2. I will research all charities submitted.
3. Sometime between my father’s birthday (December 21) and National Pickle Day (December 27), I will announce the winners. If you are a winner, I will make a donation to the charity you suggested in your honor.
4. No purchase necessary! You just name the charities, I’ll throw down the cash.
Tips for winning:
–I like helping out people who are close to the action. If you yourself work for a charitable organization, or if you have close friends or family members who do, please submit!
–In general, I prefer local charities to those world-wide—the fewer middlemen between me and the recipient of the money, the better.

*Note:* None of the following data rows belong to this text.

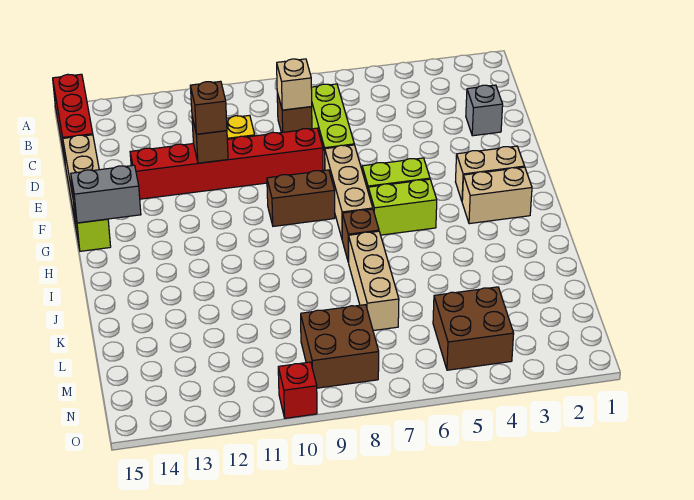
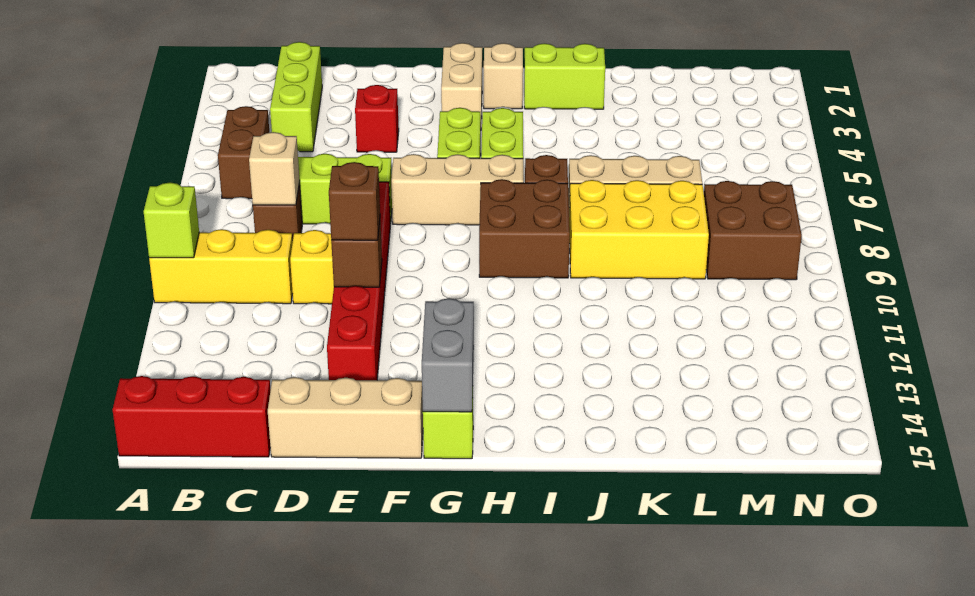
none -> yellow brick A10:C10 level 1
none -> lime brick A10 level 2
none -> lime brick C2:C4 level 1
grey brick D2 level 1 -> none
brown brick G8:G9 level 1 -> brown brick B5:B6 level 1
tan brick H2:H3 level 1 -> tan brick H2 level 1
none -> lime brick I2:J2 level 1
none -> yellow brick J8:L9 level 1
brown brick M4:N5 level 1 -> brown brick H8:I9 level 1
red brick O10 level 1 -> red brick E4 level 1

–Although I will do some research on my own, I’m a little lazy, so if you include a descriptive blurb about your charity that explains what it does and why it’s good, I’m more likely to donate.
–Pick charities that are awesome! To give you an idea of what that means, here are last year’s winners:
5th place ($50): 850 Yoga (yoga classes for residents of California state prisons)

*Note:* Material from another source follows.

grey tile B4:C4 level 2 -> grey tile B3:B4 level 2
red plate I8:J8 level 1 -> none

4th place ($100): Room to Read (literacy programs for girls in developing countries)
3rd place ($250): Friends of Sausal Creek (preservation of a large watershed area near Oakland)

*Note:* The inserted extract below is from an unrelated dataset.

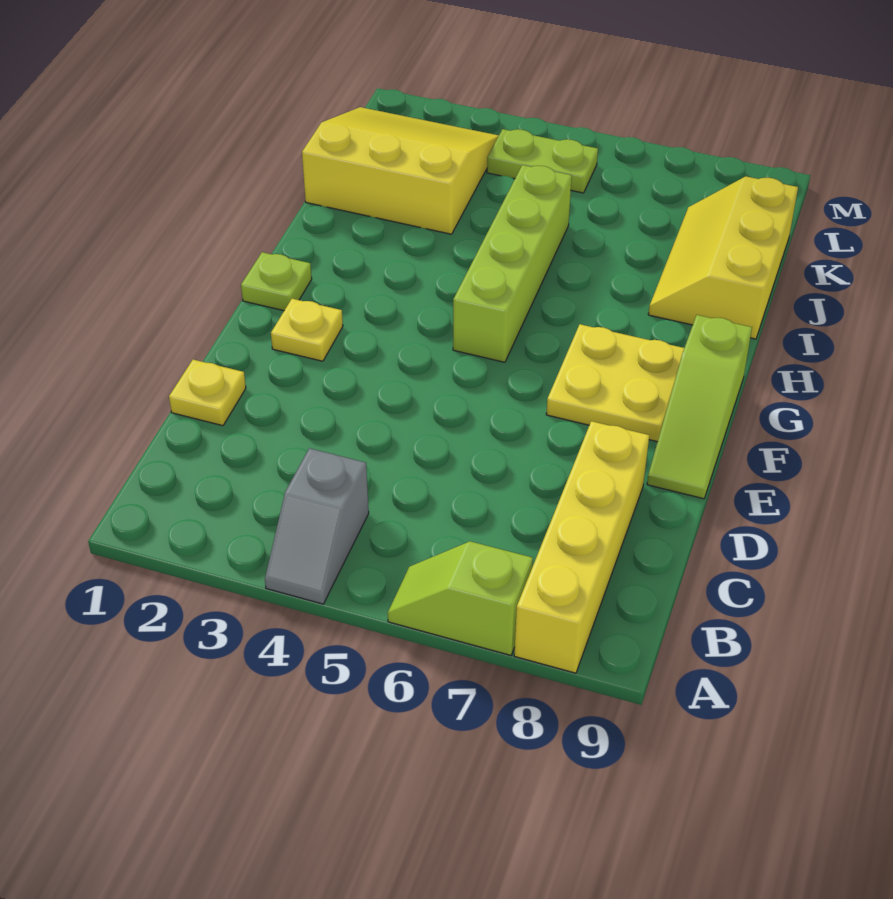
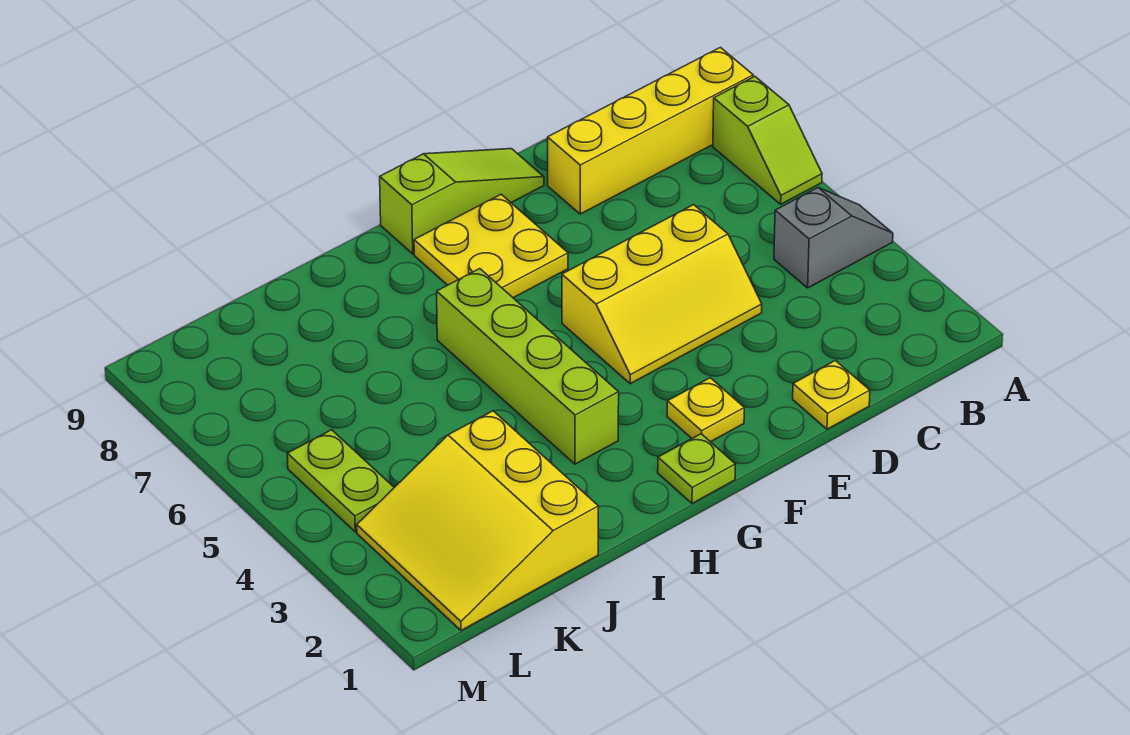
lime brick G5:J5 level 1 -> lime brick H3:H6 level 1
yellow slope I8:K9 level 1 top 9 -> yellow slope D4:F5 level 1 top 5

2nd place ($500): A Better Chance (helping kids from poor areas in America to receive good educations)
Grand prize ($1000): Grow Dat Youth Farms (teaching kids in New Orleans sustainable farming)
One final note. I’m going to get preachy here (preaching to the perverted, uh huh huh), but I don’t give a hoot. To my friends who are lawyers, doctors, big swinging dicks on Wall Street, or otherwise fall into the “haves” category, I encourage, nay, beseech you to donate to some sort of charity this holiday season. There is no doubt that we worked our fucking asses off to get where we were and continue to do so, but at the same time, we are absolutely blessed to be where we are today and this is something we must recognize. For my friends in Biglaw, if you’re looking for a place to start, please consider making a donation to the Justice Gap Fund, which supports free civil legal services for the poor in California (or, if you’re not Californian, your state bar likely has a similar fund). Remember, not everybody can afford to pay $400 per hour to have you look at cat videos on the internet, then draft a piece of crap document that needs to be re-written by a partner for an additional $800.
Thank you all in advance for your submissions. Peace and love!